RESENSI BUKU: Petahana dan Beberapa Fakta Pilkada 2020 Sulawesi Tenggara

  • Bagikan

Oleh M. ASWAN ZANYNU

DI atas kertas, petahana berpeluang besar menang dalam Pilkada. Tak perlu disebutkan satu per satu instrumen yang mereka dapat gunakan untuk menang. Mulai dari saat pertama kali memerintah, sampai jelang Pilkada berlangsung, selalu ada celah abu-abu yang mungkin untuk dipakai. Menariknya, tidak semua petahana beruntung. Ambil contoh kasus di Jawa Timur, lebih dari separuh Bupati petahana kalah dalam Pilkada. Dari 19 petahana yang maju, hanya 9 yang berhasil maju pada periode kedua. Di Sulawesi Tenggara kisah serupa juga ada. Bagaimana seharusnya kita membaca perilaku pemilih?

Secara praktis, perilaku dapat digambarkan sebagai hasil dari kecenderungan individu dan bentukan lingkungan. Meski jika ingin dijabarkan lagi secara lebih teoritis, variabelnya bisa banyak. Misalnya, kecenderungan individu bisa saja terdiri dari motif, nilai, atau keuntungan praktis yang dapat diperoleh. Sementara untuk variabel lingkungan, interaksi dengan individu lain, pengaruh keluarga, atau suasana sosial politik saat pemilihan berlangsung, dapat saja dipertimbangkan menjadi satu dari banyak hal yang mempengaruhi perilaku pemilih.

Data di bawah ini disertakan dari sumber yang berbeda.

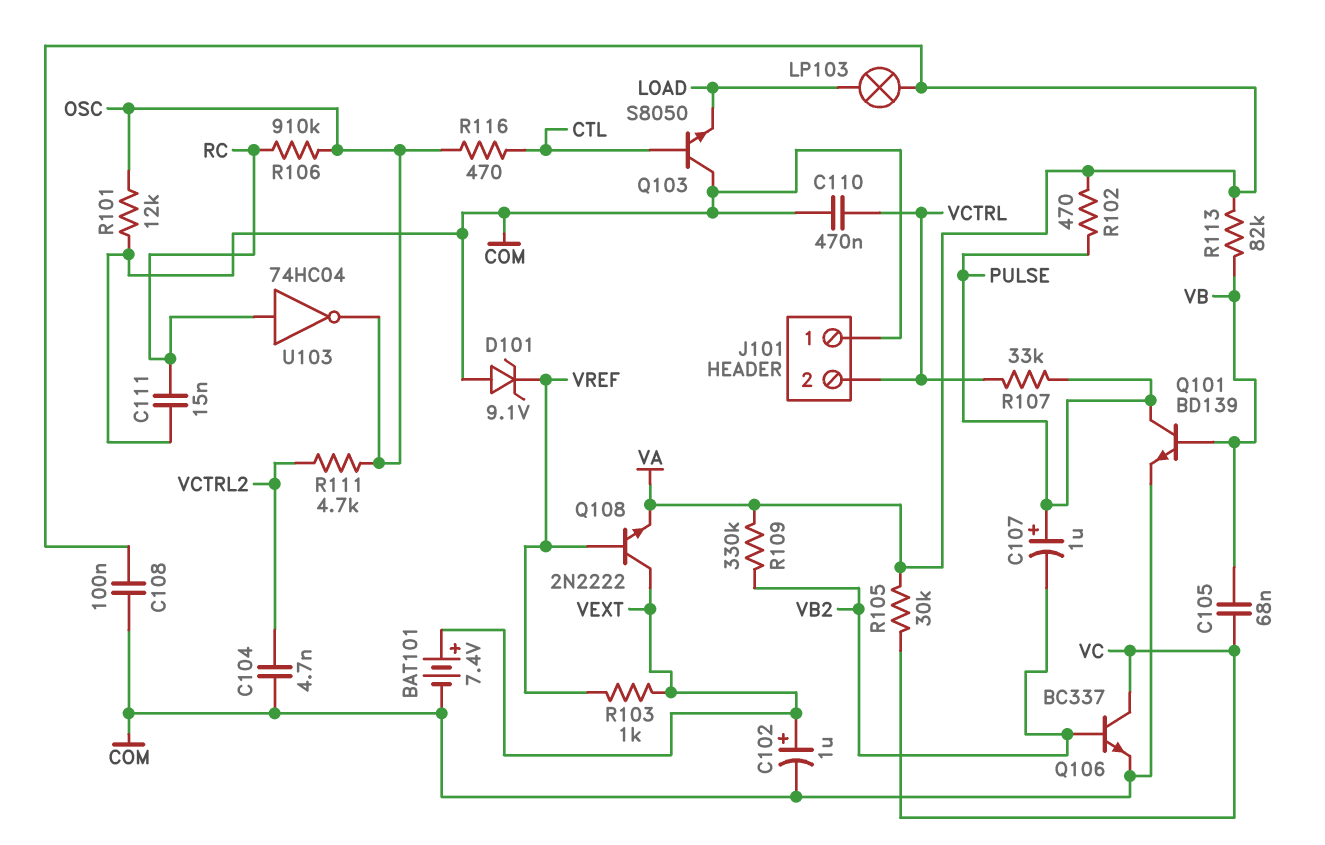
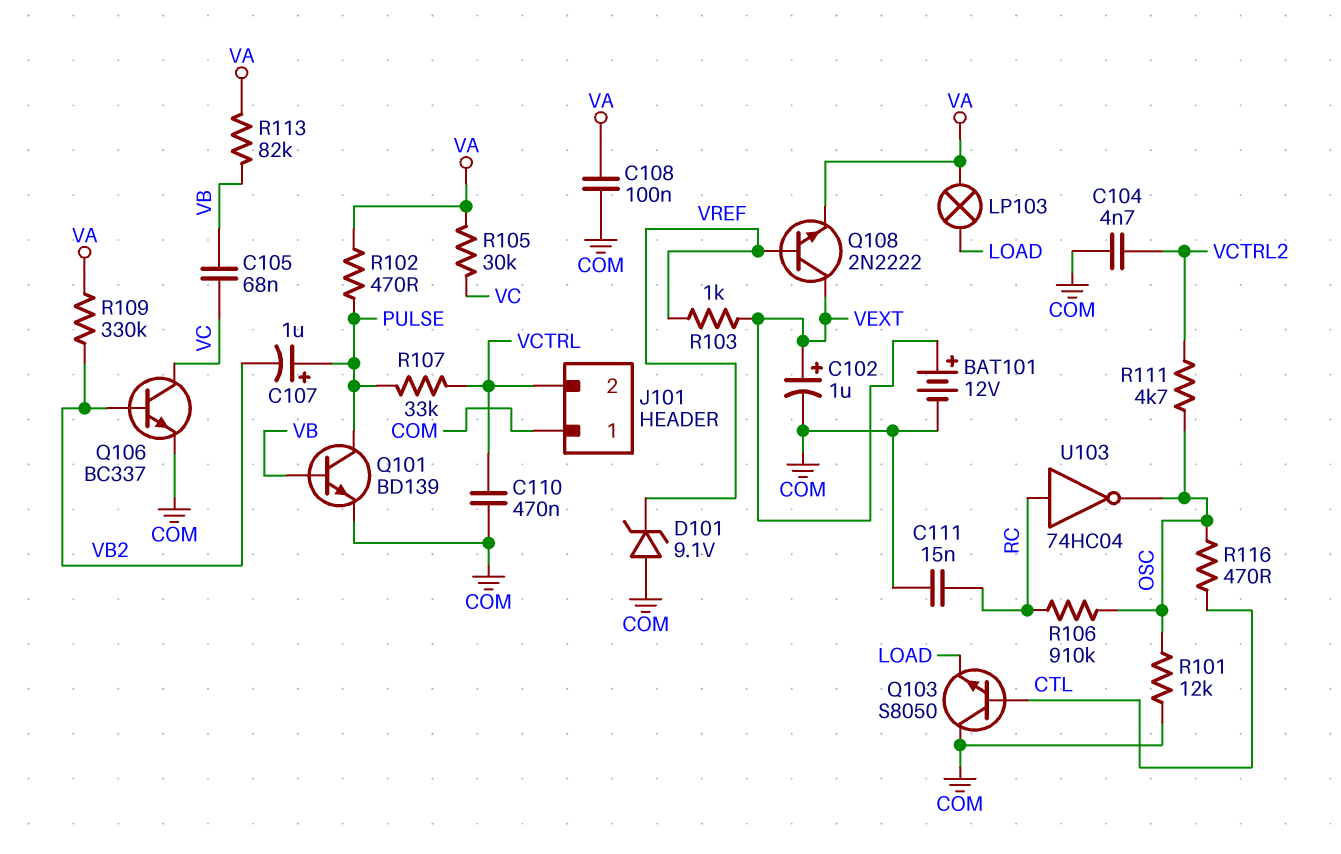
BAT101: 7.4V (plus VEXT, minus COM) -> 12V (plus VEXT, minus COM)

Takayuki Higashikata dan Koichi Kawamura (2015) pernah melakukan riset dari tahun 1999 sampai 2014 untuk menggambarkan perilaku pemilih di Indonesia. Mereka ingin melihat pertimbangan agama dan ekonomi yang digunakan oleh pemilih. Studi mereka menunjukkan bahwa pemilih yang sejak awal menjadikan sentimen agama (Islam) sebagai dasar perilaku mereka, akan terus konsisten menggunakan alasan tersebut dalam pemilu selanjutnya. Sementara masyarakat yang mengalami pertumbuhan per kapita yang tinggi, cenderung akan mempertahankan status quo alias mendukung petahana.

Pembaca yang budiman, Mohon Klik dan Isi FORMULIR SURVEI PEMBACA SULTRAKINI

Pada lingkup lokal, saat ini telah hadir buku berjudul “Potret Pilkada Serentak 2020: Di Tengah Pandemi Covid-19 Provinsi Sulawesi Tenggara” yang berikhtiar menjelaskan hal tersebut. Ada sepuluh bab di buku ini yang mengulas tentang sedikitnya tiga topik utama: 1) Nasib petahana, 2) Sepak terjang Aparatur Sipil Negara (ASN) dalam Pilkada, serta 3) Konflik dan Dimensi Lain Pilkada di Masa Pandemi. Buku yang memuat hasil riset peneliti-peneliti muda ini patut diapresiasi karena seolah merangkum apa yang terjadi dalam Pilkada 2020 di Kabupaten Kolaka Timur, Buton Utara, Konawe Selatan, Konawe Utara, Konawe Kepulauan, Wakatobi, dan Muna.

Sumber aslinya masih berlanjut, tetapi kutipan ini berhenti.